【 摘 要 】

This paper presents a one-sided immersed boundary (IB) method using kernel functions constructed via a moving least squares (MLS) method. The resulting kernels effectively couple structural degrees of freedom to fluid variables on only one side of the fluid structure interface. This reduces spurious feedback forcing and internal flows that are typically observed in IB models that use isotropic kernel functions to couple the structure to fluid degrees of freedom on both sides of the interface. The method developed here extends the original MLS methodology introduced by Vanella and Balaras (2009) [27]. Prior IB/MLS methods have used isotropic kernel functions that coupled fluid variables on both sides of the boundary to the interfacial degrees of freedom.

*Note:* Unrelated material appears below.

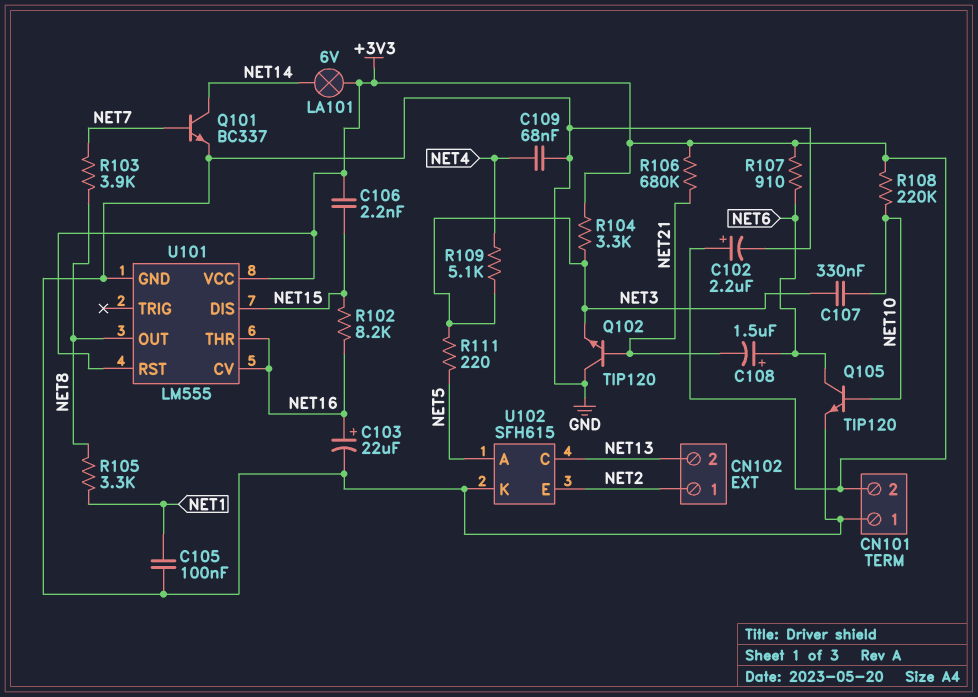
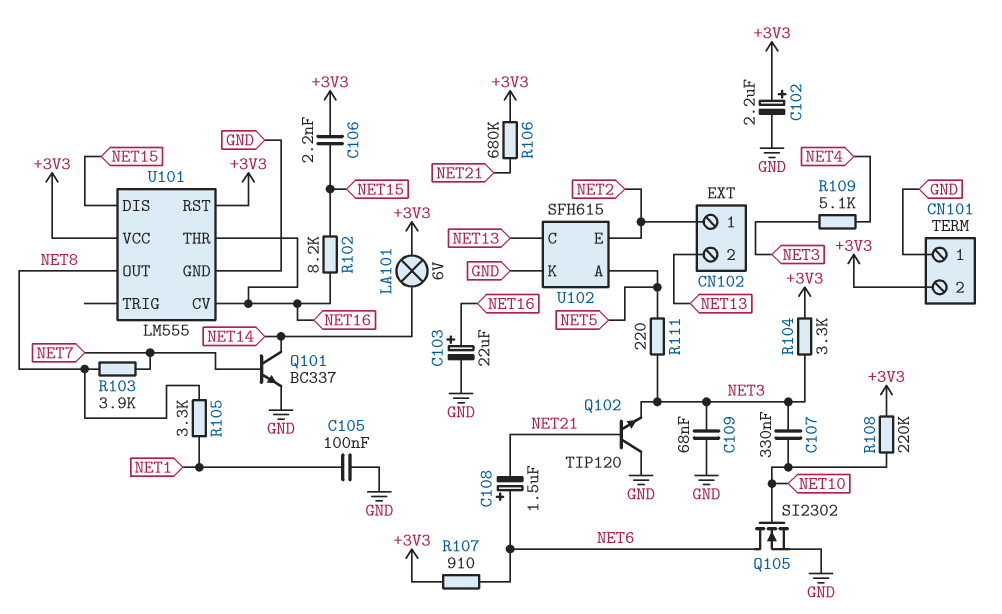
C109: 68nF (GND, NET4) -> 68nF (GND, NET3)
Q105: NPN TIP120 (B NET10, C NET6, E GND) -> NMOS SI2302 (G NET10, D NET6, S GND)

The original IB/MLS approach converts the cubic spline weights typically employed in MLS reconstruction into an IB kernel function that satisfies particular discrete moment conditions. This paper shows that the same approach can be used to construct one-sided kernel functions (kernel functions are referred to as generating functions in the MLS literature). We also examine the performance of the new approach for a family of kernel functions introduced by Peskin. It is demonstrated that the one-sided MLS construction tends to generate non-monotone interpolation kernels with large over-and undershoots. We present two simple weight shifting strategies to construct generating functions that are positive and monotone, which enhances the stability of the resulting IB methodology. Benchmark cases are used to test the order of accuracy and verify the one-sided IB/MLS simulations in both two and three spatial dimensions. This new IB/MLS method is also used to simulate flow over the Ahmed car model, which highlights the applicability of this methodology for modeling complex engineering flows. (C) 2021 The Author(s). Published by Elsevier Inc.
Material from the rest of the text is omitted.